Sehenswürdigkeiten. Beim Garten liegt auch das Präfekturmuseum.
Das Burggelände ist 9:00-17:30 Uhr zugänglich, letzter Einlaß
um 17:00 Uhr. Der Eintritt auf das Gelände ist frei. Wer den
Tenshu-kaku besteigen und das darin befindliche Museum anschauen
möchte, kann das für 400 Yen tun. Ein Kombi-Ticket mit dem
Kouraku-en kostet 640 Yen.
Insgesamt läßt sich die Azuchi-Momoyama-zeitliche Burganlage noch gut nachvollziehen, auch wenn sich die historische Substanz weitgehend auf den Unterbau beschränkt: Die Wälle der Burg und die Gebäudeplattformen sind original und alt; die vorhandenen Aufbauten, Türme und Tore sind sämtlich Rekonstruktionen bis auf den Tsukimi-Yagura, dieser Turm ist der einzig Edo-zeitliche Aufbau, und den Nishite-yagura außerhalb.
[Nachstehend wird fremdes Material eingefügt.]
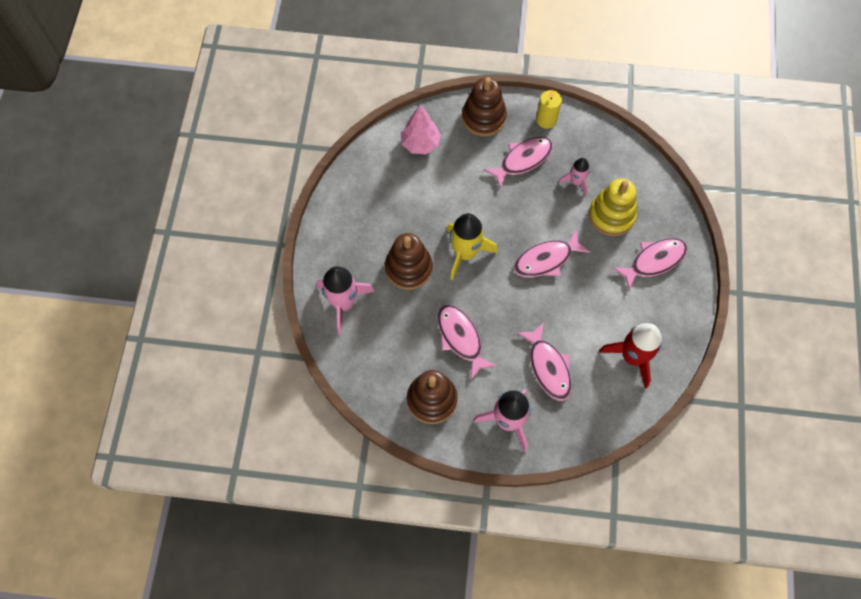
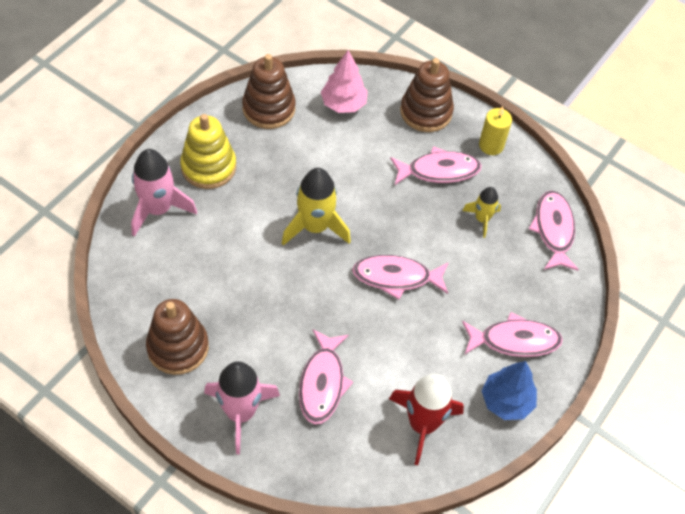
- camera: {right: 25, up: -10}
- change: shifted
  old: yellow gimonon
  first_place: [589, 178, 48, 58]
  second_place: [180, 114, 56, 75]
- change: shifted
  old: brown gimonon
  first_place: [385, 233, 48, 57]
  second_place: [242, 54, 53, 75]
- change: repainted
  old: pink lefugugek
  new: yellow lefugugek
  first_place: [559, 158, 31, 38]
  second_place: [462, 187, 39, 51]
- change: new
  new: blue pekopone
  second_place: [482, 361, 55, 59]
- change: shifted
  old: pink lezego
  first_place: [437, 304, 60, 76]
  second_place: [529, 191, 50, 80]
Natürlich spielt diese Burg nicht in der gleichen Liga wie diejenigen mit originalen Haupttürmen wie Matsumoto oder Himeji, und sie konkurriert auch nicht mit den richtig großen Anlagen wie Osaka oder denen mit sehenswerten, guten Rekonstruktionen wie Nagoya oder Kumamoto. Da ist die Burg Okayama qualitativ überall deutlich darunter angesiedelt. Dennoch ist es ein sehenswertes Ensemble, das mehr zu bieten hat als viele andere ehemalige Burganlagen, und zusammen mit der Gartenanlage Kouraku-en wird ein schönes Gesamtpaket daraus. Und weil so viele Mauerzüge und Fundamente vorhanden sind und auch in den Außenbereichen noch einige Mauern zu finden sind, lohnt eine Entdeckungstour nicht nur innerhalb, sondern auch außerhalb des Honmaru, um im modernen Stadtbild auf Spurensuche zu gehen und vor dem inneren Auge die Rekonstruktion erstehen zu lassen.
Geschichte
und Bedeutung
Ein Vorläufer dieser Burg
entstand in der Bürgerkriegszeit auf dem Hügel Ishiyama durch
Ukita Naoie (1529-1582), ein Warlord aus der Bürgerkriegszeit,
der sich nach der Tötung von Kanemitsu Munetaka in der Gegend
des heutigen Okayama (damals Provinz Bizen) als Daimyo etablierte
und die aus Bizen stammende Familie an die Macht brachte. Seine
Biographie ist geprägt von Krieg und oft wechselnden
opportunistischen Allianzen, erst mit Uragami Munekage, dann
gegen ihn, erst mit den Mori, dann gegen die Mori, erst mit Oda
Nobunaga, dann gegen ihn, dann wieder mit ihm. Diese erste Burg
entstand 1573. Der Hügel befindet sich westlich der heutigen
Burg, wurde später als Teil des Ni-no-maru-Geländes zu einer
dreiseitig umwallten Schanze umgewandelt und dient heute als
Parkplatz.
Naoies Sohn, Ukita Hideie (1572-1655), der 1582 in sehr jungem Alter Oberhaupt der Familie geworden war, errichtete auf Anweisung von Toyotomi Hideyoshi, dessen Vasall und Adoptivsohn er war, auf dem im Osten benachbarten Hügel Okayama ab 1589 seine Burg, die damals noch lediglich aus dem Hauptturm und dem innersten Wall bestand, und aus dieser Burg entwickelte sich die heutige Burganlage samt angrenzender Stadt. Der Hauptturm soll 1597 fertiggestellt worden sein. Das Lehen war mit 574000 Koku reich ausgestattet. Ukita Hideie wurde ein sehr mächtiger Warlord, einer der mächtigsten Daimyos des 16. Jh., und focht unter Toyotomi Hideyoshi, unter anderem 1585 in Shikoku gegen Chosokabe Motochika, 1587 in Kyushu, 1590 in Odawara gegen Houjou Ujimasa und 1597-1597 in Korea. Ihr Verhältnis war sehr eng, er war mit Hideyoshis Adoptivtochter verheiratet, und letzterer wählte ihn als Mitglied des Rats der fünf Regenten (Go-tairou) aus, um das Land nach seinem Tod für seinen minderjährigen Sohn Hideyori zu regieren. Als Regent war Ukita Hideie ein Parteigänger von Ishida Mitsunari und ein wichtiger Anführer der Westallianz, die bekanntlich 1600 in der Schlacht von Sekigahara unterlag. Diese Niederlage kostete ihn sein Lehen.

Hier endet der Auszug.